Gassaway did not respond to requests for a list of community groups working in the center, but he said in an email that it was not diminished. And he noted the new school-based health center.

But the school’s low performance is dismal even in comparison to other struggling schools. Like all low-ranking schools that the department has opted not close, Boys and Girls has received “targeted action plans” with extra resources.

According to the department, most of those schools have improved in response to this extra help. Of all schools that had the assistance plans in 2012-2013, 37 percent improved by one grade this year, 28 percent improved by two grades, and 11 percent improved by three or more grades. A few of the schools netted lower grades. Boys and Girls was part of the 14 percent of schools to stay the same.

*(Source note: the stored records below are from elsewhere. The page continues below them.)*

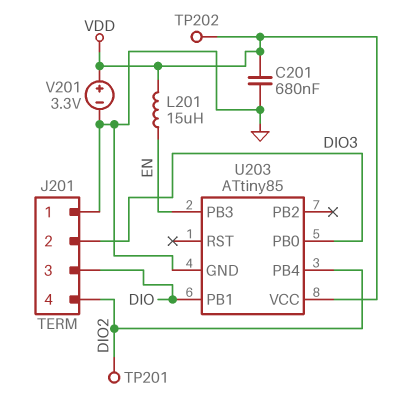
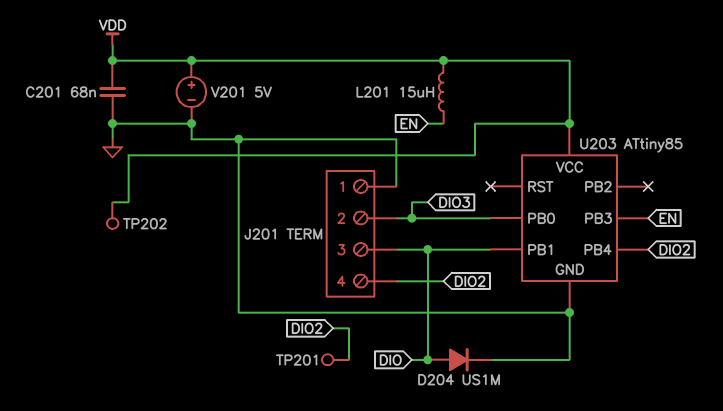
C201: 680nF (GND, VDD) -> 68nF (GND, VDD)
D204: none -> diode US1M (A DIO, K GND)
V201: 3.3V (plus VDD, minus GND) -> 5V (plus VDD, minus GND)

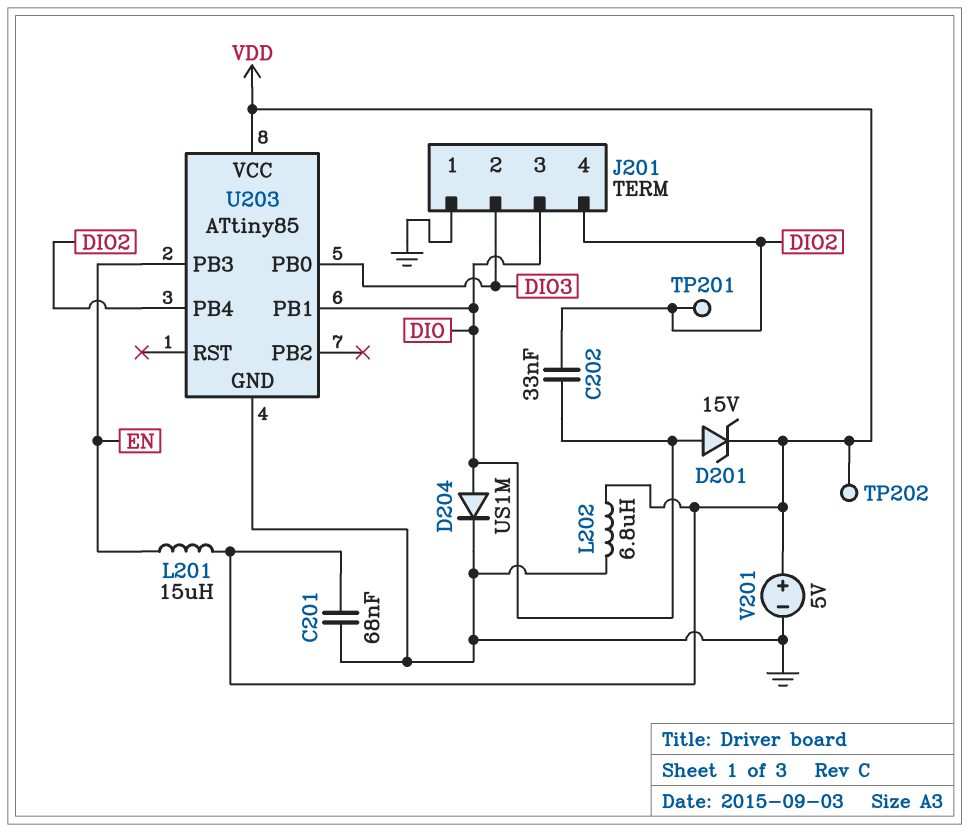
C202: none -> 33nF (DIO, DIO2)
D201: none -> zener 15V (A DIO, K VDD)
L202: none -> 6.8uH (GND, VDD)

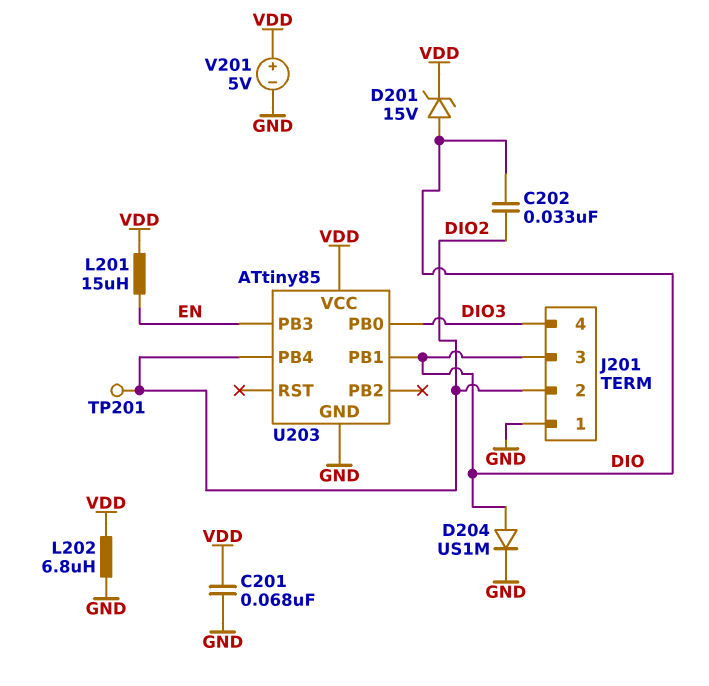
J201 pin 2: DIO3 -> DIO2
J201 pin 4: DIO2 -> DIO3
TP202: test point (VDD) -> none

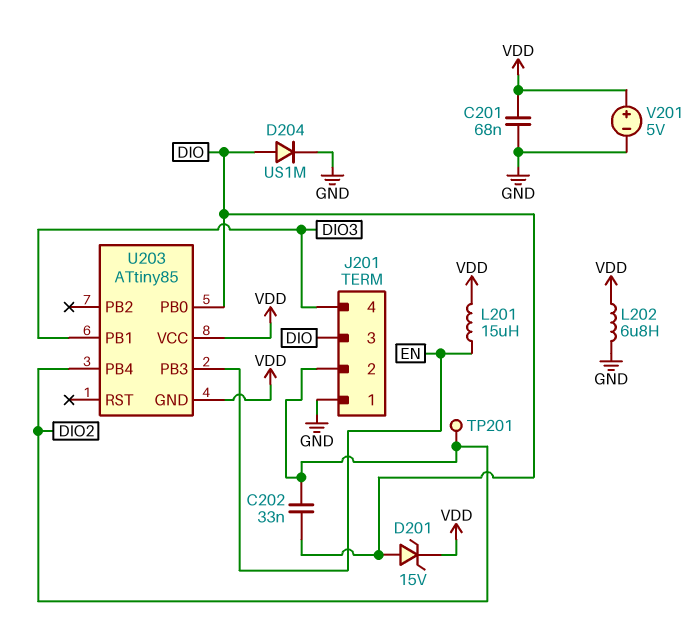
U203 pin GND: GND -> VDD
U203 pin PB0: DIO3 -> DIO
U203 pin PB1: DIO -> DIO3

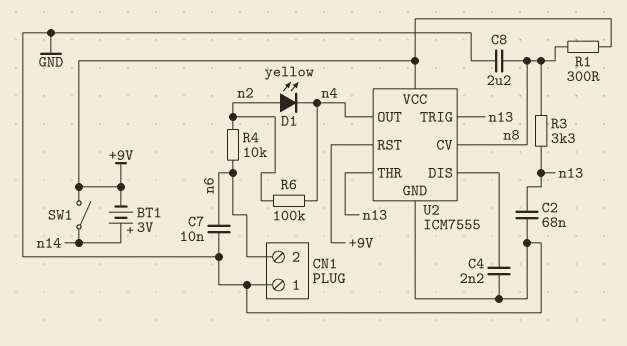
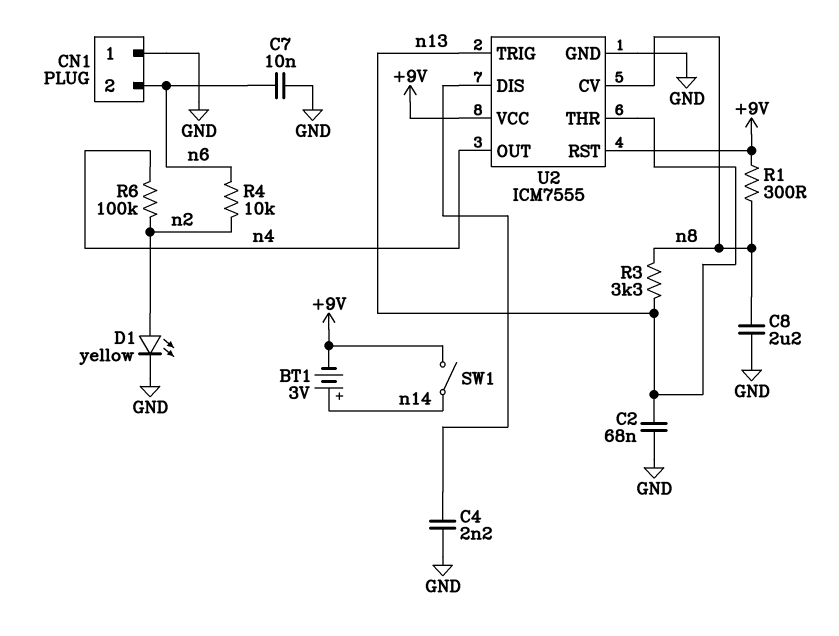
D1: LED yellow (A n2, K n4) -> LED yellow (A n2, K GND)

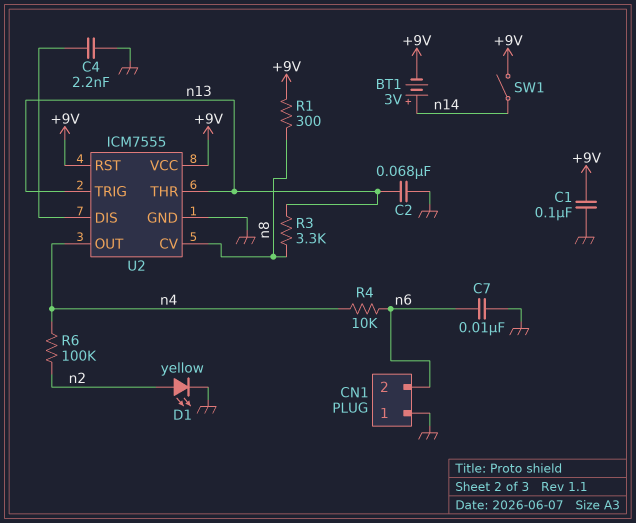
C1: none -> 100nF (+9V, GND)
C8: 2.2uF (GND, n8) -> none
R4: 10k (n2, n6) -> 10k (n4, n6)

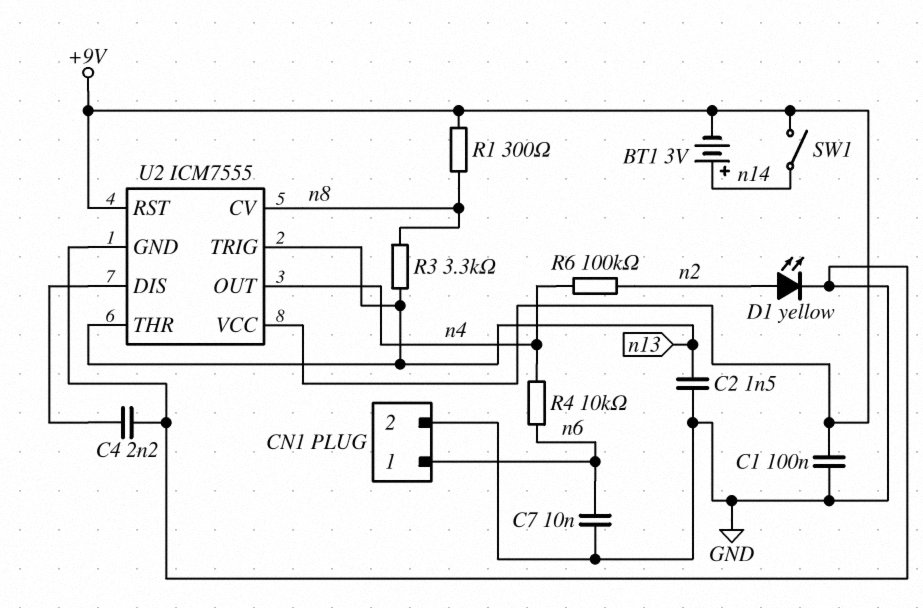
C2: 68nF (GND, n13) -> 1.5nF (GND, n13)
CN1 pin 1: GND -> n6
CN1 pin 2: n6 -> GND

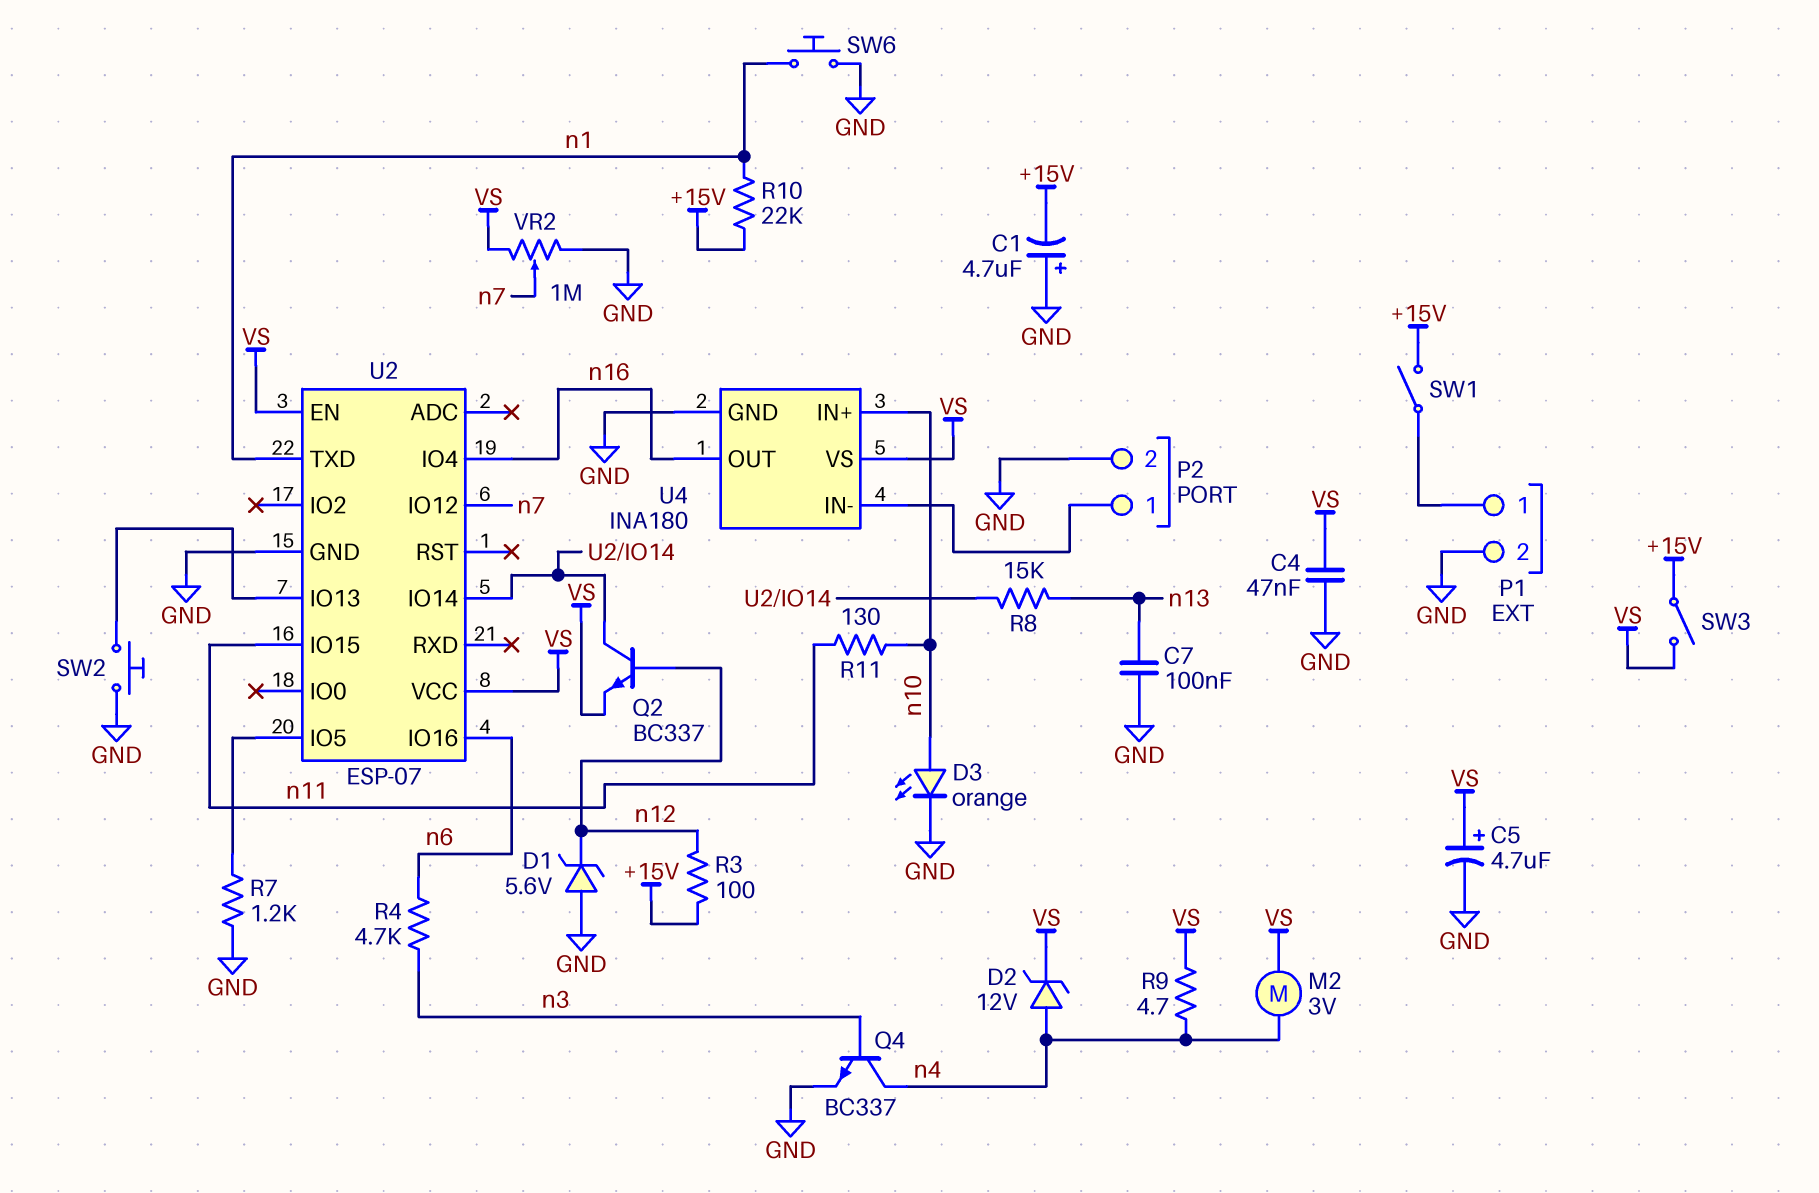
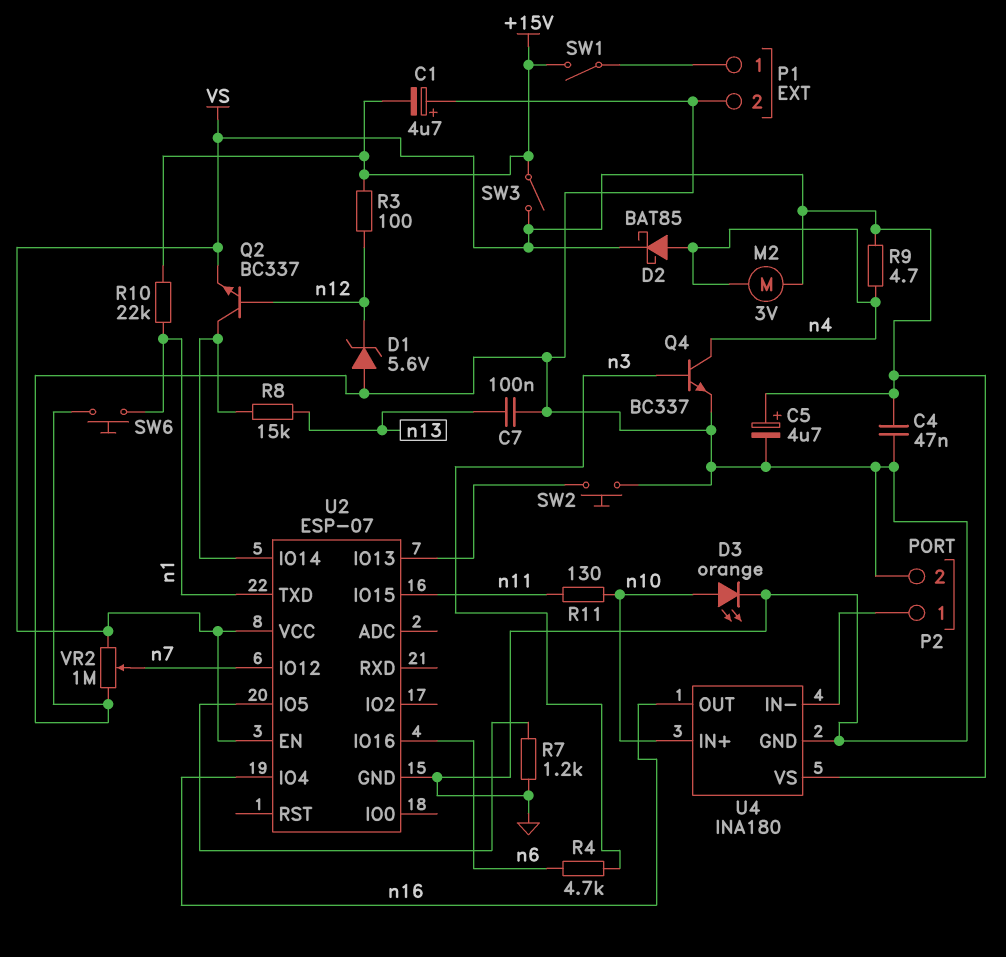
D2: zener 12V (A n4, K VS) -> schottky BAT85 (A n4, K VS)

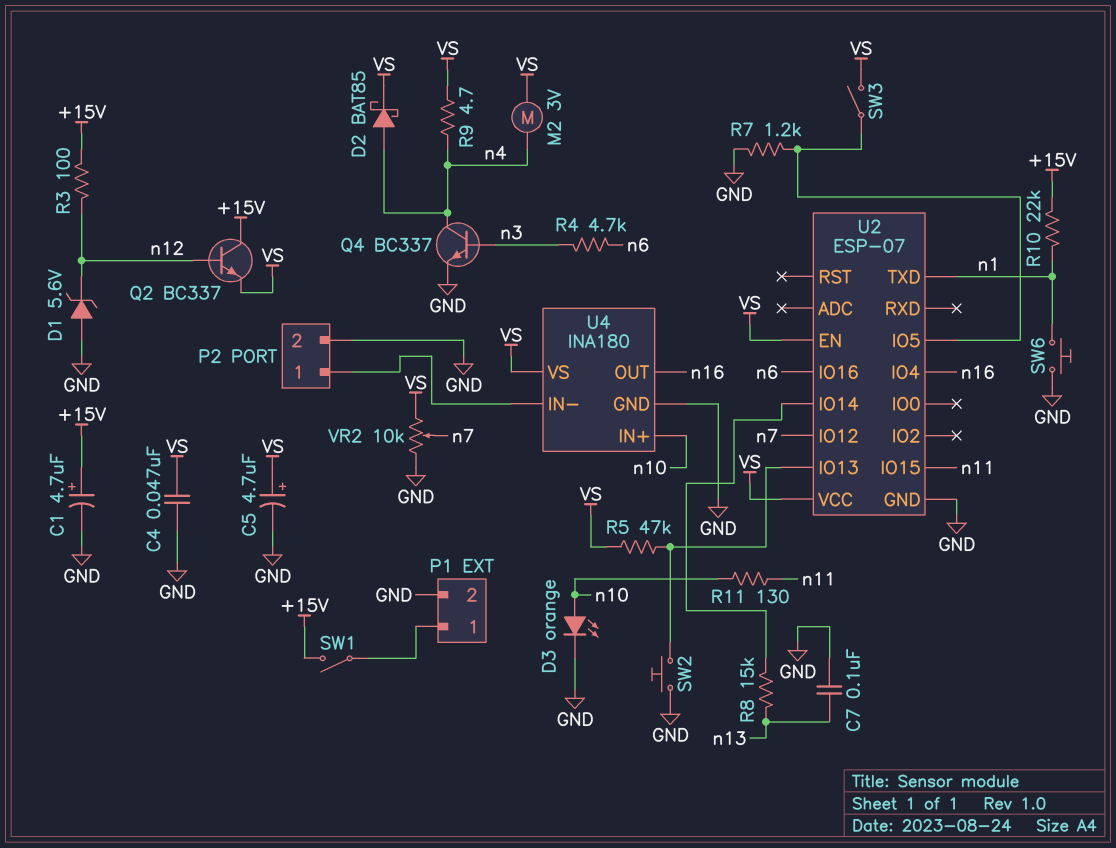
C1: 4.7uF (plus GND, minus +15V) -> 4.7uF (plus +15V, minus GND)
Q2: NPN BC337 (B n12, C U2/IO14, E VS) -> NPN BC337 (B n12, C +15V, E VS)
R5: none -> 47k (U2/IO13, VS)
SW3: switch (+15V, VS) -> switch (U2/IO5, VS)
VR2: 1M (GND, VS, wiper n7) -> 10k (GND, VS, wiper n7)

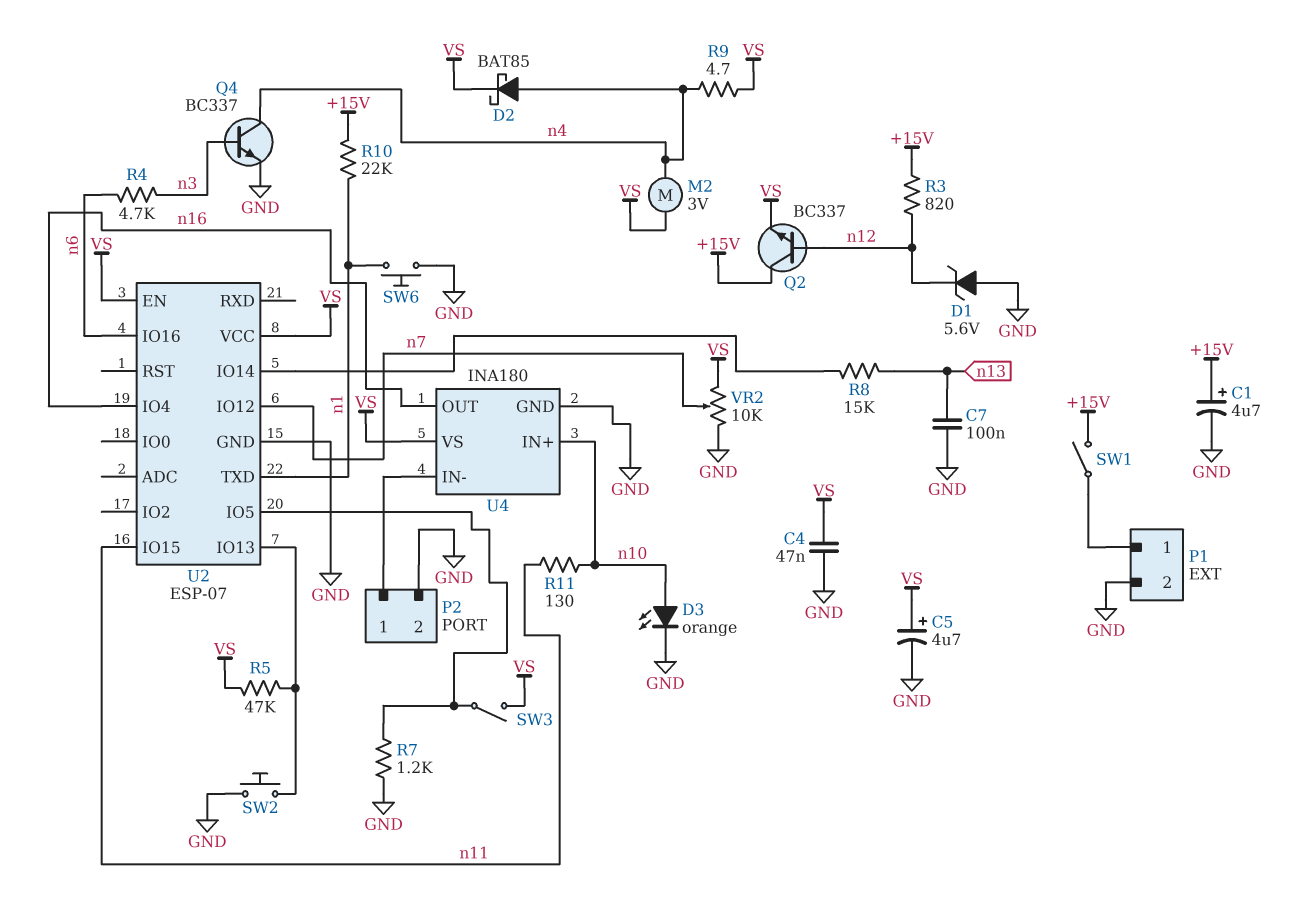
R3: 100 (+15V, n12) -> 820 (+15V, n12)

A few students have managed to thrive at Boys and Girls. Dunn, the PTA president, allowed her son to attend Boys and Girls to play basketball on the condition that he enroll in the Long Island University program. She estimated that he earned a dozen college credits by the end of his sophomore year.

This year, though, Dunn became part of the school’s student flight when her son transferred to a high school closer to where they live in Queens, in an effort to cut down on his commute. She said she was initially “shocked” to hear it had not improved, but added that the number of students who entered ninth grade already many years behind in reading and writing had taking up a larger share of the population.

What to do with the school, its students, and its hulking building in Bed-Stuy will be among Mayor-elect Bill de Blasio’s education challenges. Though de Blasio has pledged to support struggling schools rather than shut them down, Boys and Girls’ recent history suggests that extra help isn’t enough to turn the school around.

Shifting political winds in the area could also fracture the coalition that has pledged to support Boys and Girls in the past. Vann is leaving the City Council, while another longtime member of the school’s advisory group, Jitu Weusi, died this year.

And Dunn said she thought the constant negative attention that the school receives has “stigmatized” it so much that students no longer want to attend. She suggested that the school’s fate might be sealed when she recalled her experience taking her son to an enrollment center before high school so he could join Boys and Girls’ championship basketball team. She asked the department official to add Armando to the school’s register.

The response she said she got: “Why are you sending him there?”